Museo Nacional del Prado, Madrid, Spain


Mar 19, 2008
Gods in the Flesh – Part Two

The celestial marvels witnessed by our ancestors instilled a picture of superhuman involvement in the greatest events of mythology.

As seen in part one, classical thinkers followed two strategies to justify the “humanity” of their major gods despite the clear astronomical nature of the latter: they would either adduce a story of catasterism, explaining how a certain “human being” was once placed in the sky as a star or a planet, or they would redress the celestial connotations of such gods as “scientific accomplishments” of the people they had been supposed to be.

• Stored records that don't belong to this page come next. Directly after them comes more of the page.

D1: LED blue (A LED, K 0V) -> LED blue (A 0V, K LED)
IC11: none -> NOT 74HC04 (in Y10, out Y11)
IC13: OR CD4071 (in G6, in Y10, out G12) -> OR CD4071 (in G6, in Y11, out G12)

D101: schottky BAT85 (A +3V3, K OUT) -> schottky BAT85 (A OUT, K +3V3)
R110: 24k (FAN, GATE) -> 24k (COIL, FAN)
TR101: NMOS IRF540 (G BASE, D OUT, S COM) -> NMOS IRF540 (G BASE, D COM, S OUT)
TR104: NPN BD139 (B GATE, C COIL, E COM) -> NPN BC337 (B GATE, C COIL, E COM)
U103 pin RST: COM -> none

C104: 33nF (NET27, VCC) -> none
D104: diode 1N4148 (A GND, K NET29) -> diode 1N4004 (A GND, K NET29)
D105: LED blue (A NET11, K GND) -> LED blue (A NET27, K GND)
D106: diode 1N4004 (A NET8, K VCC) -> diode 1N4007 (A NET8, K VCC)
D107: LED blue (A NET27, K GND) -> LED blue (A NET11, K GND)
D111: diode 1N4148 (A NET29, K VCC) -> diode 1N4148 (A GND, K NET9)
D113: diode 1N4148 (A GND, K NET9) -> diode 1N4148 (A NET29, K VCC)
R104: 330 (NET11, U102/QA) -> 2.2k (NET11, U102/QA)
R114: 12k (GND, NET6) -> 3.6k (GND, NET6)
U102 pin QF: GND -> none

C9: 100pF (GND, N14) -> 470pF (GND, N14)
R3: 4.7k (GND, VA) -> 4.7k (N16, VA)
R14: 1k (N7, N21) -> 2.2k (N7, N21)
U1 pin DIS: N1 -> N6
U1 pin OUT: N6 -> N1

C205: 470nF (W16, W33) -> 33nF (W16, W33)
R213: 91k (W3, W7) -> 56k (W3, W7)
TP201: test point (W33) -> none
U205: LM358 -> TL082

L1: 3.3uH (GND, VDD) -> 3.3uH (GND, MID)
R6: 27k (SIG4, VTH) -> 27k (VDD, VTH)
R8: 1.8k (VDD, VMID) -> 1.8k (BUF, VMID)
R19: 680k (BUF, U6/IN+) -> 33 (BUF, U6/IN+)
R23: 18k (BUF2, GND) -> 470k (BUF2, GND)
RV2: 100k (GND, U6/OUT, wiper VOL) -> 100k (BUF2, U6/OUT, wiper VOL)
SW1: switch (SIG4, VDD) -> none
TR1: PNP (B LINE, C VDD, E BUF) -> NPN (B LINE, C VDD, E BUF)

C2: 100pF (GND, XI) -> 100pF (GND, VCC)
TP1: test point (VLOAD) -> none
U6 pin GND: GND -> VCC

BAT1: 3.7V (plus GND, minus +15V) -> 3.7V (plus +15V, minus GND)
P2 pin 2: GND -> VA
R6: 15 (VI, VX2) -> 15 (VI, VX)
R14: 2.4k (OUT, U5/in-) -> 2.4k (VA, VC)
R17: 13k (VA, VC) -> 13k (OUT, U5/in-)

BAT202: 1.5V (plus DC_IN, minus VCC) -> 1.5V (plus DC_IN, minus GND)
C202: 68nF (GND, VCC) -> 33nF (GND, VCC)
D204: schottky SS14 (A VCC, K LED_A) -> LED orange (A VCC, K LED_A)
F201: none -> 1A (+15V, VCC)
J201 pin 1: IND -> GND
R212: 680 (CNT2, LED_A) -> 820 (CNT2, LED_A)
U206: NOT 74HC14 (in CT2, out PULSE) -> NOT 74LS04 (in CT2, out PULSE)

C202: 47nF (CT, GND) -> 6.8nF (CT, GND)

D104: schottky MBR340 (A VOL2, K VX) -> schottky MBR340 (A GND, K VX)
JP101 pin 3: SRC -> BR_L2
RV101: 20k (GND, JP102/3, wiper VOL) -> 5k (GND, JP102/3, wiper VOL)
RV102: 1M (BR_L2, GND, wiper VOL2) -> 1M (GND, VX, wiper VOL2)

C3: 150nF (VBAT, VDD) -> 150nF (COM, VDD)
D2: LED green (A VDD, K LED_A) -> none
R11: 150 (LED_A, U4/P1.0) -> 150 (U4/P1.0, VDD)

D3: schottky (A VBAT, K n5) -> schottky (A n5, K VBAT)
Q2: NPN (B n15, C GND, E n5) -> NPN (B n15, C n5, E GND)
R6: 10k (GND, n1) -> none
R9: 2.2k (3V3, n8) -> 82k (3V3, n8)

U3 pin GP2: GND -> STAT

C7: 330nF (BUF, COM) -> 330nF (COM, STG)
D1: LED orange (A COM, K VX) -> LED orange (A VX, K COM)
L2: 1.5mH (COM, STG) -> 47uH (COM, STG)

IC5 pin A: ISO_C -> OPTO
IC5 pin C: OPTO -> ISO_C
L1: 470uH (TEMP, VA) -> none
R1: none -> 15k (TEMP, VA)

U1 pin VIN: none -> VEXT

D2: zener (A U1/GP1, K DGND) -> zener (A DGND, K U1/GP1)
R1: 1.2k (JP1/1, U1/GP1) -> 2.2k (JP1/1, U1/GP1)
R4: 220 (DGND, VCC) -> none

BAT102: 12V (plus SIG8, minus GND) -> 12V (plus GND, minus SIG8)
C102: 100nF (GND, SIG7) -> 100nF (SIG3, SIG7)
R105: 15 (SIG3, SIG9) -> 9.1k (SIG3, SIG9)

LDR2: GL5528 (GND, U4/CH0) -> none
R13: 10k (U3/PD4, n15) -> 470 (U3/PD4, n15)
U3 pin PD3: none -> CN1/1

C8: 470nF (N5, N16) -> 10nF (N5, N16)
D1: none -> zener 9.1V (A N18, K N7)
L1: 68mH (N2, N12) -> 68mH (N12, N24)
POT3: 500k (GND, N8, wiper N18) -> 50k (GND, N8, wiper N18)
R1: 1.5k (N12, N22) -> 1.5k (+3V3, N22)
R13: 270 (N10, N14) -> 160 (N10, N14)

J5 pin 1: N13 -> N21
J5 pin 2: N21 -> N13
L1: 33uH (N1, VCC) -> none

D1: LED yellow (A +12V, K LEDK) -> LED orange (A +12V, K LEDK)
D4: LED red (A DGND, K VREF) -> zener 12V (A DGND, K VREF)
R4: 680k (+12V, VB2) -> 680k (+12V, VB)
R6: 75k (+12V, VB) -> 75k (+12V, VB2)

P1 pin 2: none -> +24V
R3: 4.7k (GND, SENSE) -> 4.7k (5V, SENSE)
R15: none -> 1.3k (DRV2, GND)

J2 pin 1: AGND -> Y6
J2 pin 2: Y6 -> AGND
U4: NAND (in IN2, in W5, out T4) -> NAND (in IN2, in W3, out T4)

As a further example of the latter, Uranus, the first supreme sky god in Hesiod’s system, was downgraded to a humble scientist:

“… Since he was a careful observer of the stars he foretold many things which would take place throughout the world; and for the common people he introduced the year on the basis of the movement of the sun and the months on that of the moon, and instructed them in the seasons which recur year after year. Consequently the masses of the people, being ignorant of the eternal arrangement of the stars and marveling at the events which were taking place as he had predicted, conceived that the man who taught such things partook of the nature of the gods, and after he had passed from among men they accorded to him immortal honors, both because of his benefactions and because of his knowledge of the stars; and then they transferred his name to the firmament of heaven, both because they thought that he had been so intimately acquainted with the risings and the settings of the stars and with whatever else took place in the firmament, and because they would surpass his benefactions by the magnitude of the honors which they would show him, in that for all subsequent time they proclaimed him to be the king of the universe.”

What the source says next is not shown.